Fan Channels - The Good, the Bad and the Ugly!02.04.2018 07:54:44
The rise of football fan channels has certainly changed the dynamic of how the beautiful game is being analysed on a weekly basis. Gone are the days where one has to have played the game professionally or be considered an "expert" to have an opinion heard. Now, the everyday man on the street finally has a voice and supporters are having their say after every game with a massive audience watching. The question is – has this been a positive or negative influence on the world of football?
The biggest positive to come from fan channels is, of course, that they have given supporters a platform to voice their opinions. Many fans have long felt a disconnect between themselves and the people who are in charge at their respective clubs. Their views have often fallen on deaf ears but now they can be heard regularly.
Unlike the mainstream media, there is no script or filter and the guests are raw in their honesty. It is often refreshing to hear instead of the polished, pre-rehearsed platitudes often wheeled out on television by run-of-the-mill pundits.
Fan channels can also be beneficial to clubs. It gives the top brass the chance to hear from the people who are paying their hard-earned money to come to the games every week. It allows them to gauge what the supporters want and potentially steer the club towards satisfying those desires.
With the influx of foreign owners, especially in the Premier League, the main criticism is that a lot of them don't know anything about the club they run and aren't out for the fans' best interests. Fan channels can provide an opportunity to bridge that gap.
As refreshing as it may be to hear the candid thoughts of football fans after a game, the very fact that the interviews are conducted immediately following the final whistle can have its drawbacks.
Supporters are often very emotional rather than rational after a match, especially if their team has suffered a defeat. Perhaps the most famous channel out there is Arsenal Fan TV and many are now familiar with some of the explicit and expletive-ridden rants that occur after the team has lost. There hasn't been enough time for most of these supporters to digest and come to terms with a result. Their opinions are extremely reactionary and without enough perspective to make them overly credible.

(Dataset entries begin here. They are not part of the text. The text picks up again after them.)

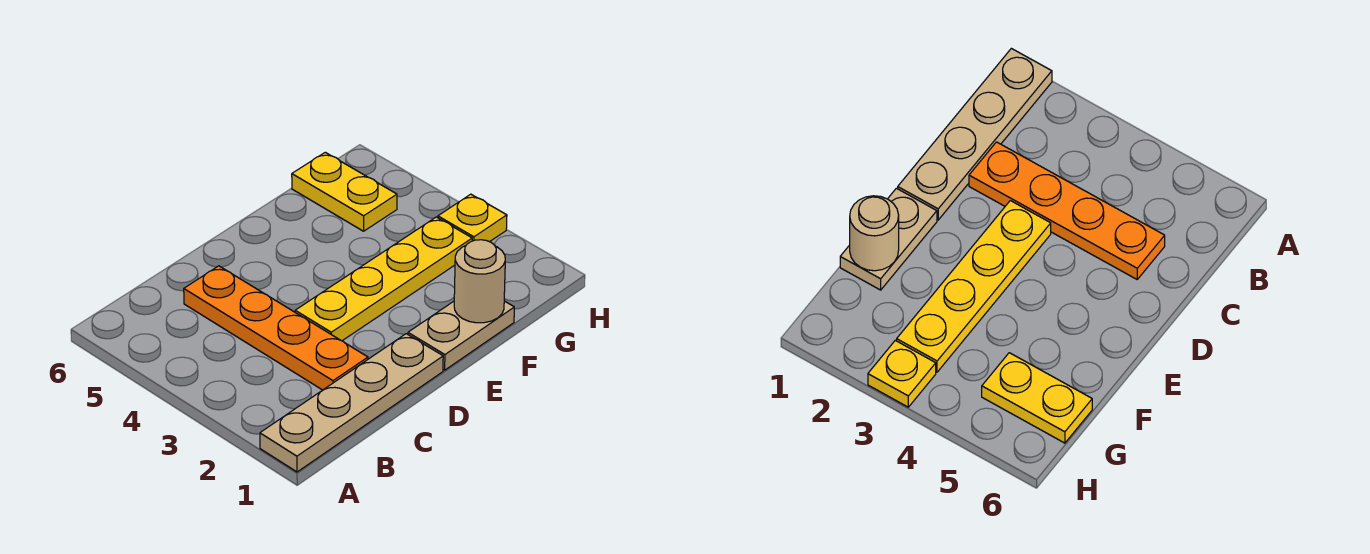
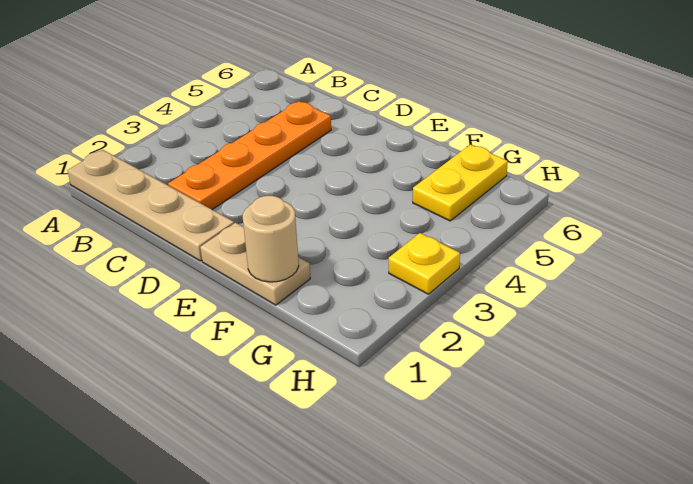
yellow plate D3:G3 level 1 -> none

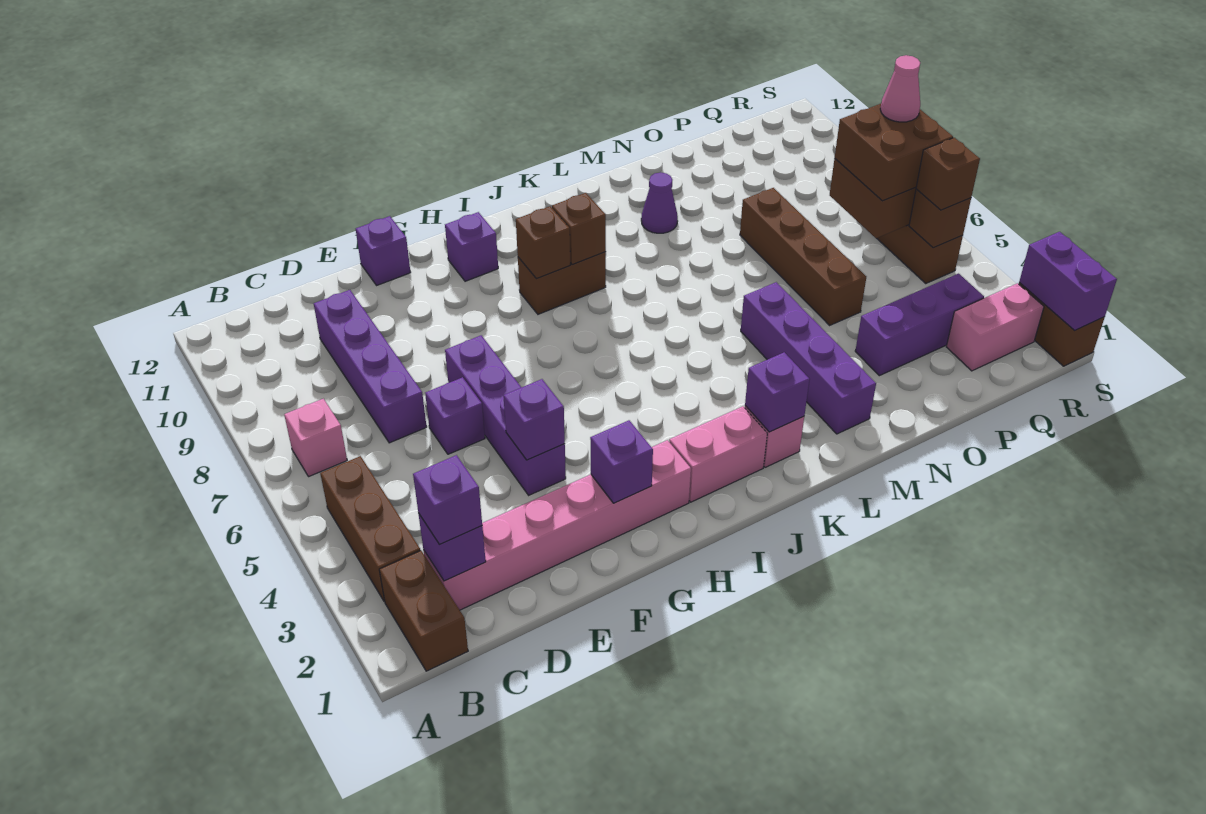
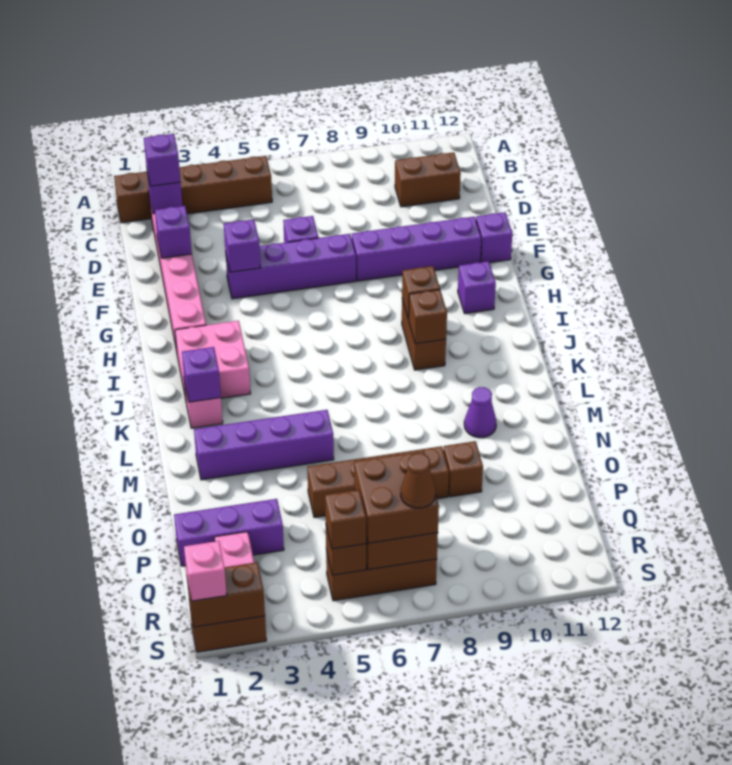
pink brick B7 level 1 -> pink brick S1 level 3
none -> brown brick C10:C11 level 1
purple brick D7:D10 level 1 -> purple brick F8:F11 level 1
purple brick G2 level 2 -> purple brick E2 level 2
pink brick I2:J2 level 1 -> pink brick I2:J3 level 1
purple brick O3:Q3 level 1 -> purple brick P1:P3 level 1
none -> brown brick O9 level 1
pink cone R7 level 4 -> brown cone R7 level 4
purple brick S1:S2 level 2 -> brown brick S1:S2 level 2

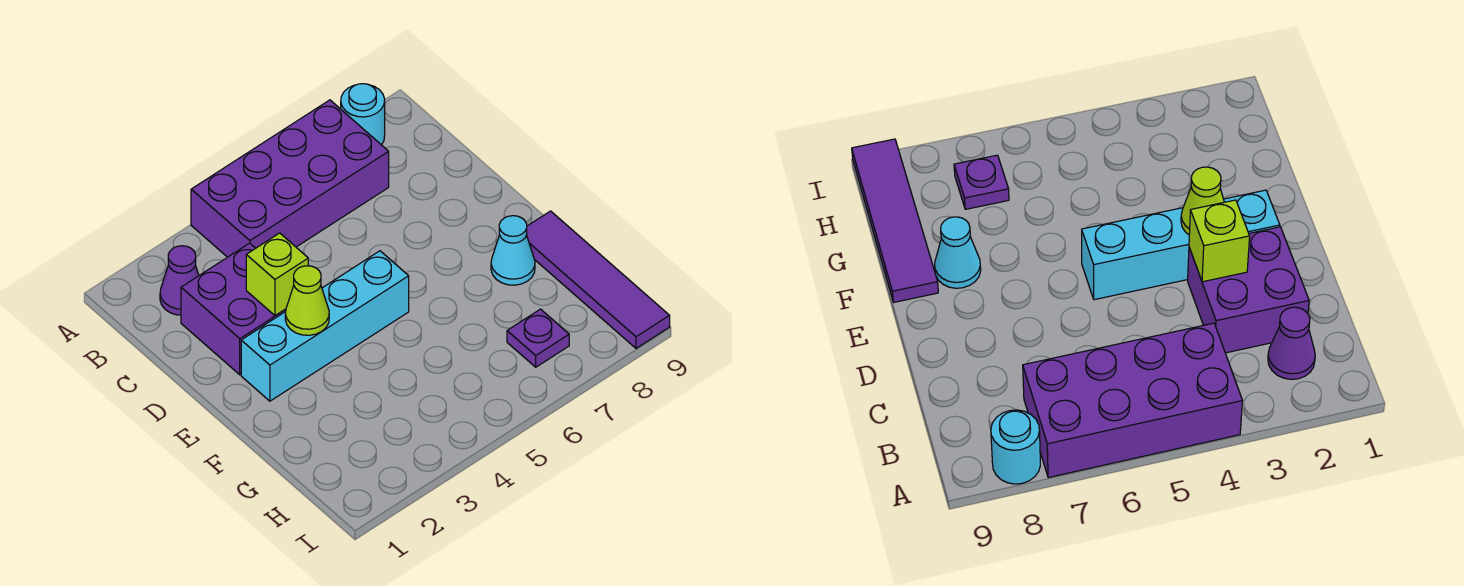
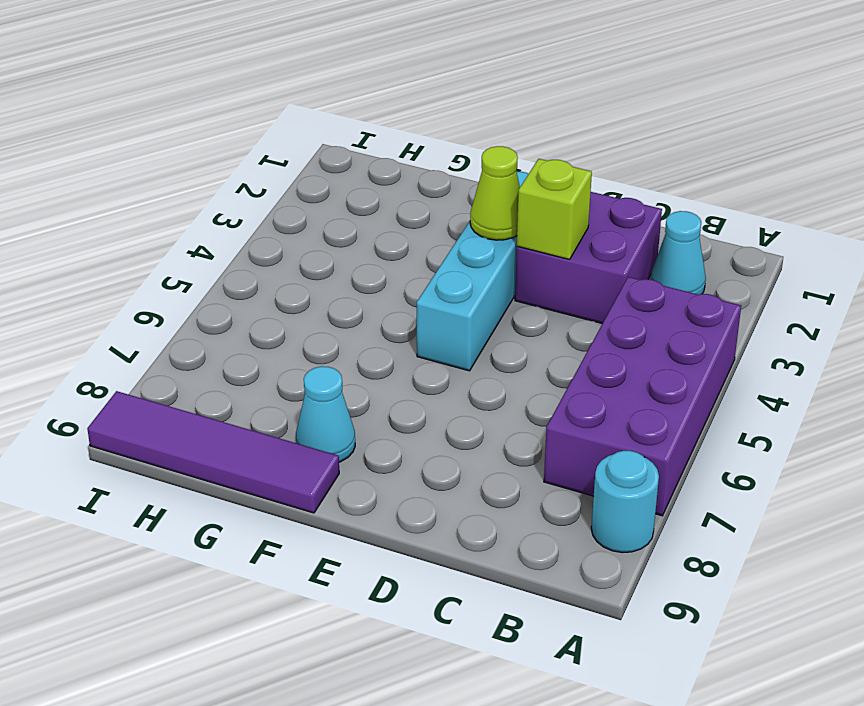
purple cone B2 level 1 -> cyan cone B2 level 1
purple plate H7 level 1 -> none

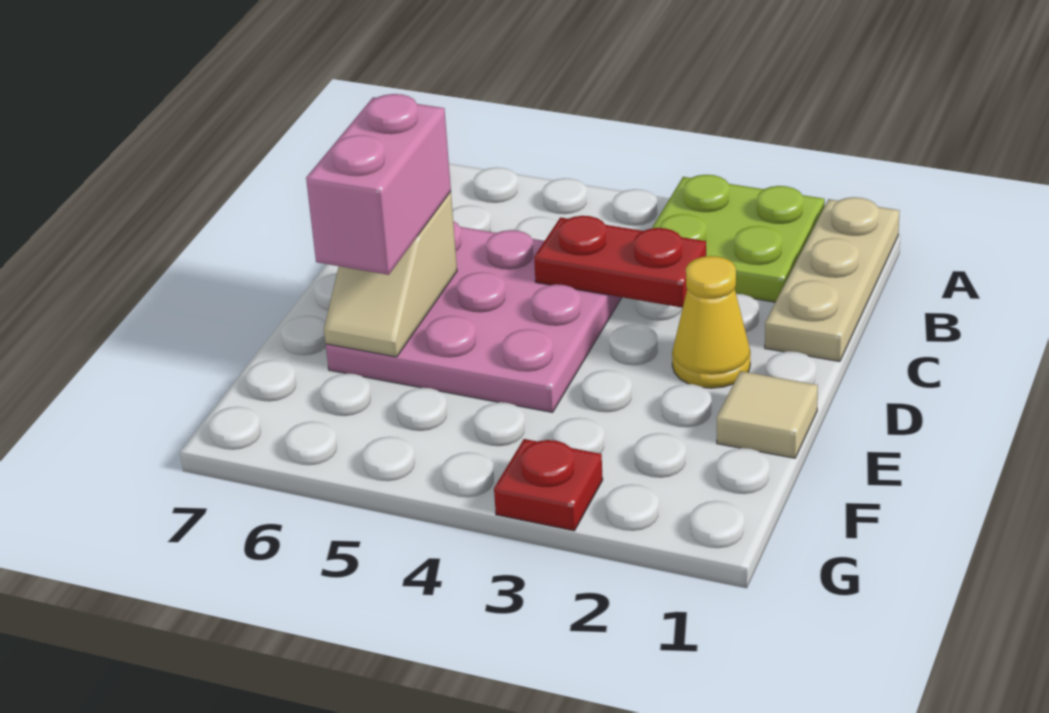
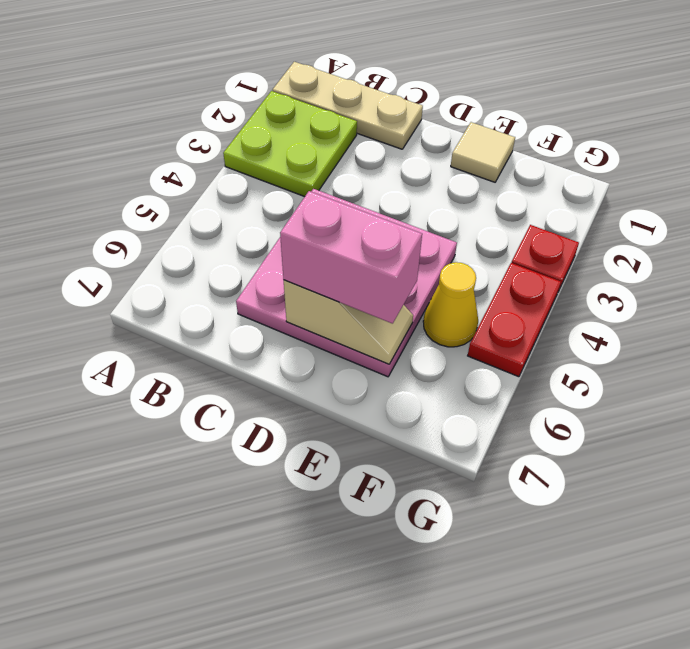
red plate C3:C4 level 2 -> red plate G4:G5 level 1
yellow cone D2 level 1 -> yellow cone F5 level 1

This leads onto another problem, in that the quality of the guests is often hit n miss. Certain fans are happier to reel off jokes, buzzwords and catchphrases to draw a laugh rather than say anything of substance about the game. The most viewed videos on YouTube are almost always negative because it seems we live in a time where it's easier to criticise than praise.
Things can often get unsavoury on fan channels with certain supporters letting the ego of it all go to their heads. On the one hand, it's great that fans are being given a chance to voice their opinions but it has also created an environment where individuals believe theirs is the only view that counts and an unwillingness to listen to others. Such an environment can create a huge amount of tension and hostility amongst a fanbase. Supporting a club is supposed to be about coming together and joining as one to get behind your team. Now there is perhaps just as much in-fighting at certain clubs as there is tension between rivals.
This can create a toxic atmosphere around a stadium with fans often on edge and ready to snap if anything goes wrong. The Emirates is the perfect example, where often the only noises that can be heard are groans or torrents of abuse. It can lead the team to play tentatively in the fear of making a mistake to incur the wrath of certain supporters. Yes, these are highly paid professional sportsman who are supposed to be able to rise above it but they are also human beings and it would be ignorant to suggest that it doesn't affect them.
It's not just the players who get stick but managers also bear the brunt. Manchester United fan Andy Tate became famous after a post-match rant about David Moyes which went viral with almost 3 million views and it wasn't long before the Scot lost his job. Arsenal Fan TV is notorious for having guests on who are extremely critical and sometimes outright insulting towards Arsene Wenger. Everyone is entitled to their opinions on these managers but when it goes further than that and becomes personal, it creates a huge problem. Wenger was infamously the subject of some vile abuse being thrown at him at a train station in Stoke a couple of seasons ago by his own supporters.
The fact that plenty of young children are becoming enamoured with the "characters" who appear on these fan channels, to the point where they are now becoming minor celebrities and potential role models is a worrying trend. Impressionable children are being taught that the best and quickest way to become famous is to insult and vilify people. This can't be right.
With the issues currently going on in society surrounding freedom of speech, it would be wrong to suggest that fan channels shouldn't have their place in football. They have given the average supporter a platform to voice their often brutally honest opinions.
The downside to that is, of course, that brutal honesty can go too far and turn into abuse. It can foster a toxic environment around a club and supporters by very definition are there to supportthe team.
Unfortunately though, controversy sells and the target audience of these fan channels are the young and impressionable who would rather hear a player being called a "ham roll" than listen to an intelligent tactical breakdown of the game. As long as it gets views and therefore makes money, the creators of the channels won't be in a hurry to change tack.
The solution may be to have a wider range of people with different views on these channels instead of just continually promoting the "regulars" who get the most views. Otherwise it appears we are just being fed a certain narrative or agenda. More perspective and calmer heads are needed but that can be a rare to find at 5pm on a Saturday after your team has just lost!